The Honest-to-Goodness Truth
- Author: Patricia McKissack,
- Illustrator: Giselle Potter
- Language: English
- Genre: Children's literature, children's picture book
- Published: 2000 (Atheneum Books)
- Publication place: USA
- Media type: Print (hardback, paperback)
- Pages: 40
- ISBN: 9780689826689
- OCLC: 40135279

= The Honest-to-Goodness Truth =

2000 picture book by Patricia McKissack

The Honest-to-Goodness Truth is a 2000 picture book written by Patricia McKissack and illustrated by Giselle Potter. It is about a girl, Libby Louise, who decides to only tell the truth, the problems this causes, and her eventual understanding about the need for empathy and kindness in some situations.

==Reception==
Booklist, in its review of The Honest-to-Goodness Truth, wrote "The story is very much a lesson, but it's a subtle one, and Potter's colorful, naive-style illustrations capture the innocence and eagerness of the "good girl" who learns that telling tales is not the way to be nice, that some things are private." and School Library Journal called it "A welcome offering about honesty and consideration."

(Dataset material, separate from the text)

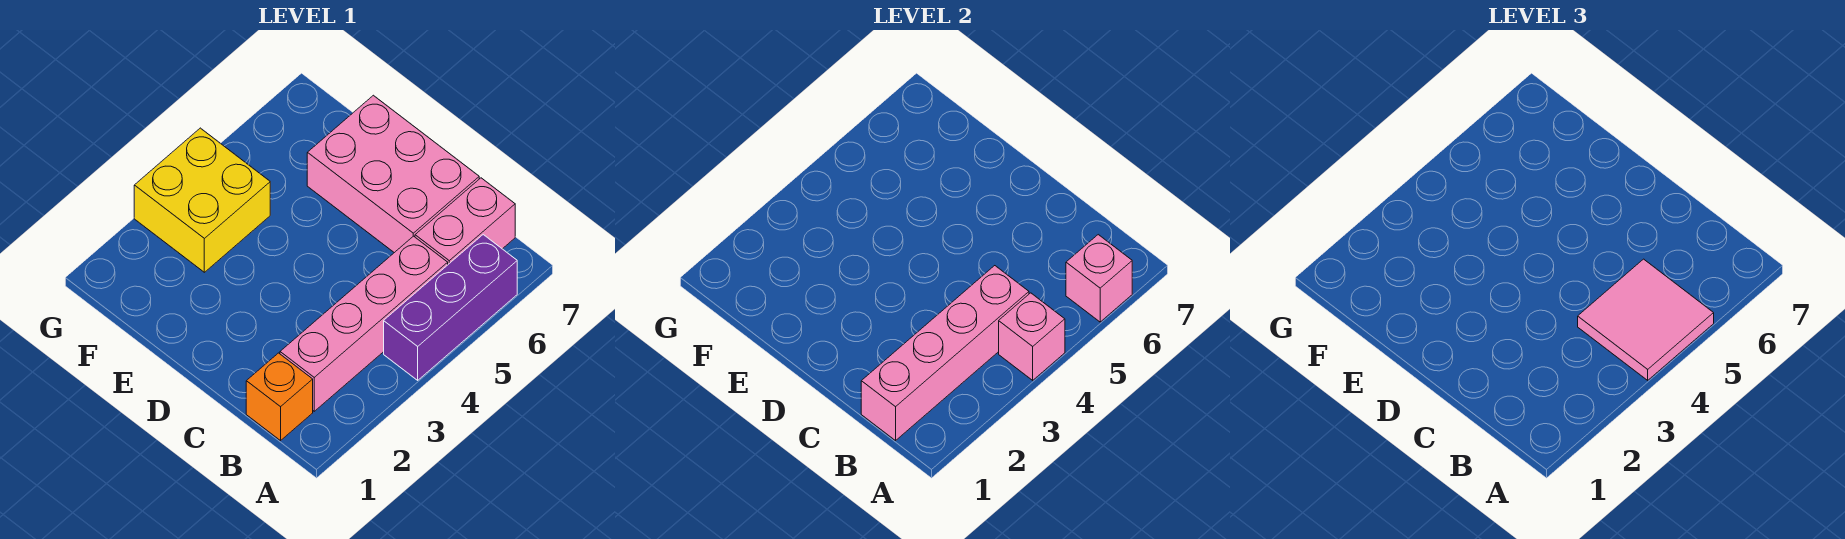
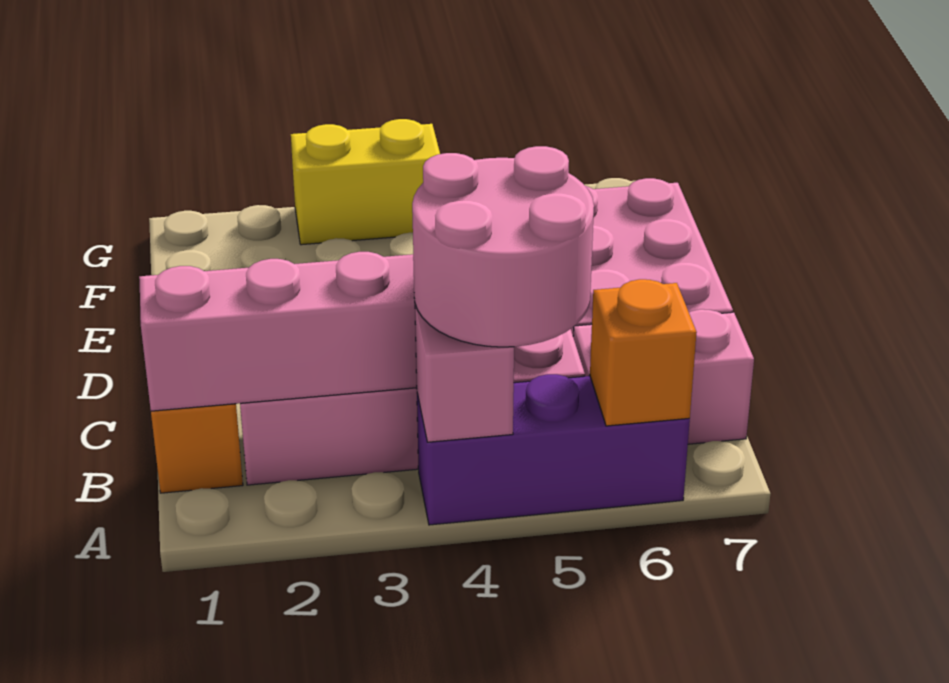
pink tile A4:B5 level 3 -> pink round brick A4:B5 level 3
pink brick A6 level 2 -> orange brick A6 level 2
yellow brick F3:G4 level 1 -> yellow brick G3:G4 level 1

Book Links has included it in a list of picture books that can be used to teach ethics to younger children and wrote "McKissack's book helps to convey the subtleties of being truthful to younger children who might not yet understand the difference between dishonesty and discretion.".

The Honest-to-Goodness Truth has also been reviewed by The Horn Book Magazine, Kirkus Reviews, Library Media Connection, and Publishers Weekly.

It appears on the 2002 NCTE Adventuring with Books for Pre-K—Grade 6 booklist.